File under: Blogs of Note

As some of you know, we love to gush about our wonderful readers. Of those, we've fallen head-over-heels for some of our insightfully-commenting discussion participants. And of those, one who is at the top of the heap is Stuart Resnick. Sometimes we'd like to be a bit more like Stuart, who thinks before he types and offers measured, considered analyses of the various sociocultural phenomena of gurudom.

We are very happy to report that Stuart now has a blog in addition to his website. His first topic, the falling-from-grace-as-he-was-fattening-up-on-his-grandiose-self-image, Adi Da:
In the Da intro program I spoke of, they said something like this: If you're in Da's presence, you'll definitely get these amazing and wonderful things happen to you, and you don't need to do anything. Except, oh yeah, just one little thing, you do have to accept that he's enlightened.
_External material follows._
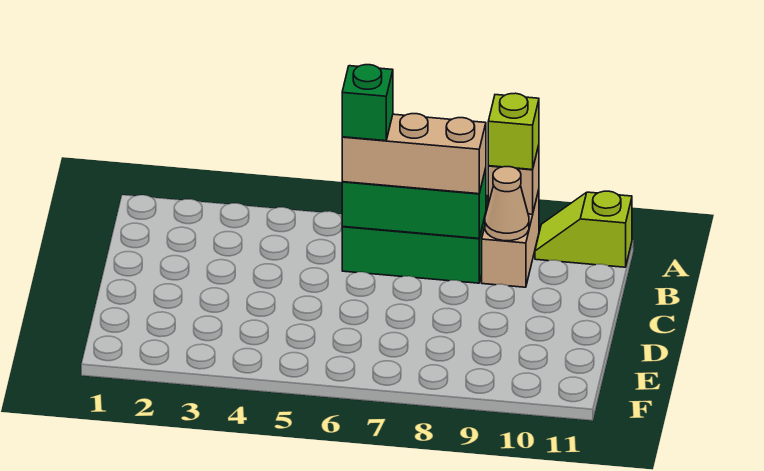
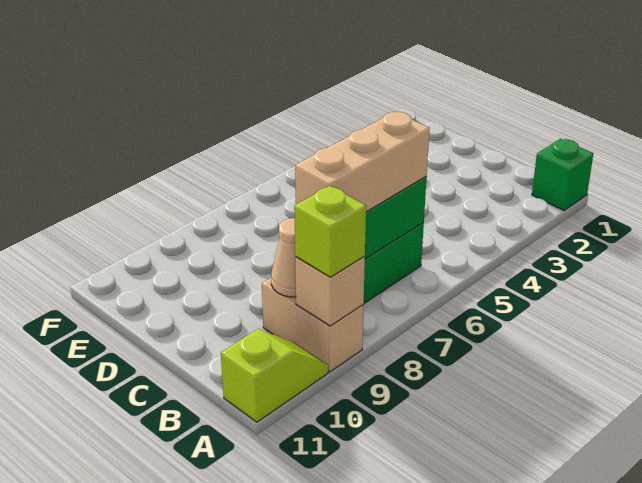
green brick B6 level 4 -> green brick A1 level 1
And I thought, Jeez, of course! Even if you accept that a rock is enlightened, you'll get amazing experiences in the presence of that rock (as in a Hindu temple, or a vortex in Sedona). But why pretend to accept something just because you're told too? It seems like a tiny thing at first, but then it's a slippery slope to no end of non-sense, based on the one little act of pretending.
Stuart is the kinder, gentler gurubuster. We hope he keeps up with his blog and look forward to linking to his wisdom many more times for many more years.